Protein (A-actin, B-beta-catenin) localization & nucleus staining in MCF7 cells and MDA-MB-231 cells. MCF7 cells were grown with hMADS and/or treated with $25\text{\hspace{0.17em}nM}$ TCDD for 48h [Control (vehicle MCF-7 cells, alone), TCDD (MCF-7 cells treated with $25\text{nM}$ TCDD), co-culture (MCF-7 co-cultured with hMADS), and coexposure (co-culture with TCDD)]. (A) MCF7 cells were stained for actin (green) and nucleus (blue). Scale bar $20\mathrm{\mu }\mathrm{m}$. (B) MCF7 cells were stained for beta-catenin (green) and nucleus (blue). One representative cell with cell-in-cell structures was marked with an asterisk (*). Scale bar $20\mathrm{\mu }\mathrm{m}$. Note: TCDD, 2,3,7,8-tetrachlorodibenzo-p-dioxin.

Figure 6.

Measurement of metastatic spread of MCF7 and MDA-MB231 cells in zebrafish larvae in vivo models Human RFP-MCF7 (left) or RFP-MDA-MB-231 (right) cells cultured with conditioned media from different conditions, were injected into the perivitelline space of 2-day-old zebrafish larvae [Control (vehicle MCF-7 cells, alone), TCDD (MCF-7 cells treated with $25\text{\hspace{0.17em}nM}$ TCDD), co-culture (MCF-7 co-cultured with hMADS), and coexposure (co-culture with TCDD)]. Fish were imaged 24 h later at $8.5\times$ magnification by fluorescence microscopy. (A) Representative images from 21–46 fish/group. (B) Quantitation of (a) the number of fish with one or more metastases and (b) the average number of $\text{metastases}/\text{fish}+\text{SE}$. Graph represents $\text{means}\pm \text{SEM}$ of three measurements.

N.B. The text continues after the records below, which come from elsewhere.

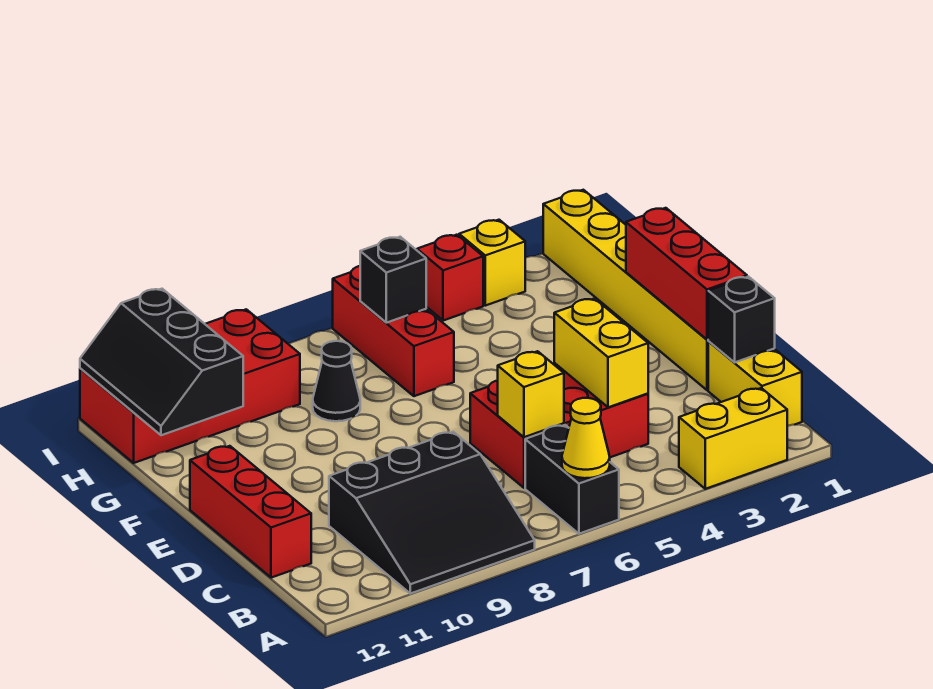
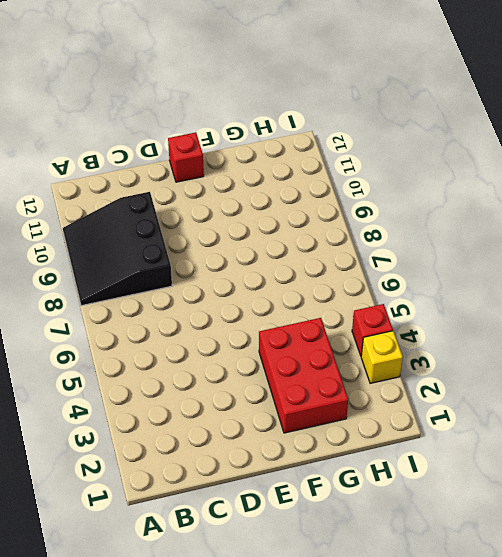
red brick E12 level 1 -> red brick C12:E12 level 1
red brick F2:G4 level 1 -> red brick C4:D6 level 1
none -> yellow brick A2:A3 level 1
none -> black brick A6:B6 level 1
none -> yellow brick B1:C1 level 1

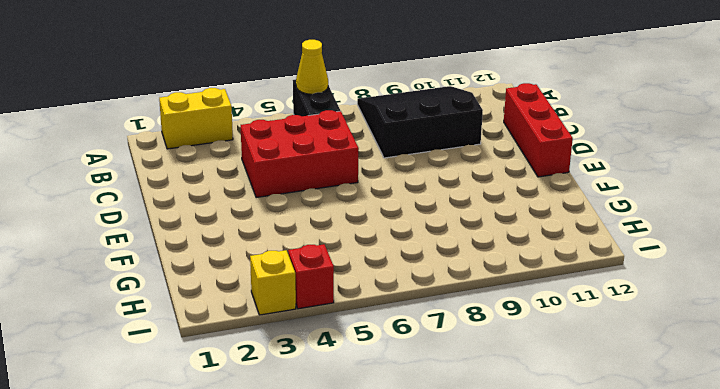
none -> yellow brick B1:C1 level 1
none -> yellow brick D1:I1 level 1
none -> red brick G6:I6 level 1

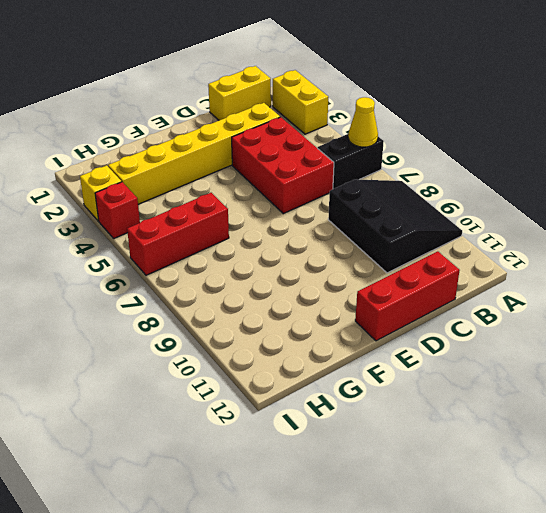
yellow brick C3:H3 level 1 -> yellow brick D1:I1 level 1
none -> black cone G8 level 1
none -> red brick H9:I12 level 1
none -> black brick C1 level 2

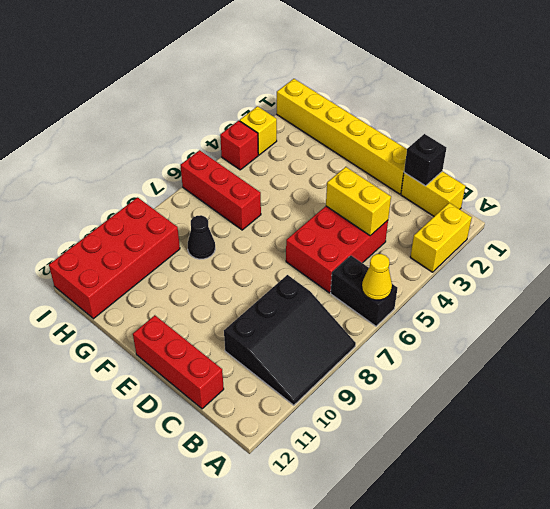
none -> yellow brick C6 level 2
none -> red brick D1:F1 level 2
none -> black slope G11:I12 level 2 top 11

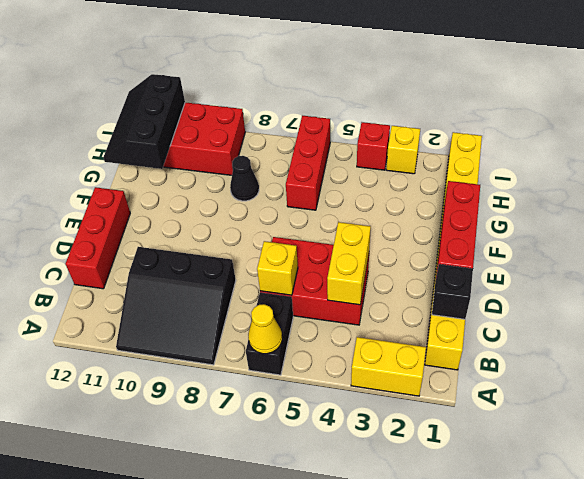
none -> black brick H6 level 2

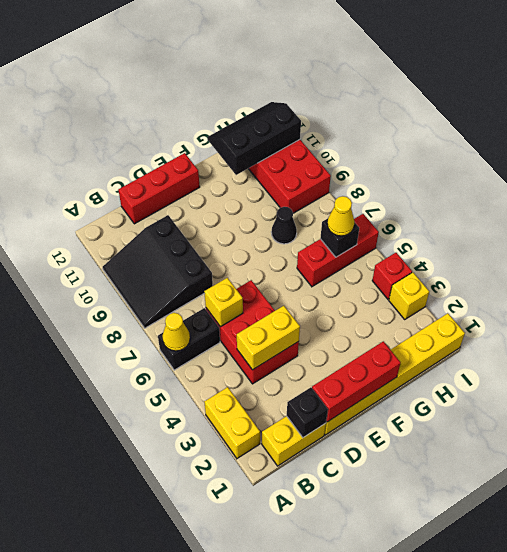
yellow cone H6 level 3 -> none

The numerical information $\text{mean}\pm \text{SEM}$ and p-values are provided in Table S8. (Kruskal–Wallis’s H test (nonparametric comparison of k independent series) followed by a 1-factor ANOVA test (parametric comparison of k independent series, * $p<0.05$). (C) The percentage of fish with metastasis in the head region. Each experiment was repeated in triplicate (MCF-7) or quadruplicate (MDA-MB-231) with 7–12 fish per condition in each experiment. Note: ANOVA, analysis of variance; SEM, standard error of the mean; TCDD, 2,3,7,8-tetrachlorodibenzo-p-dioxin.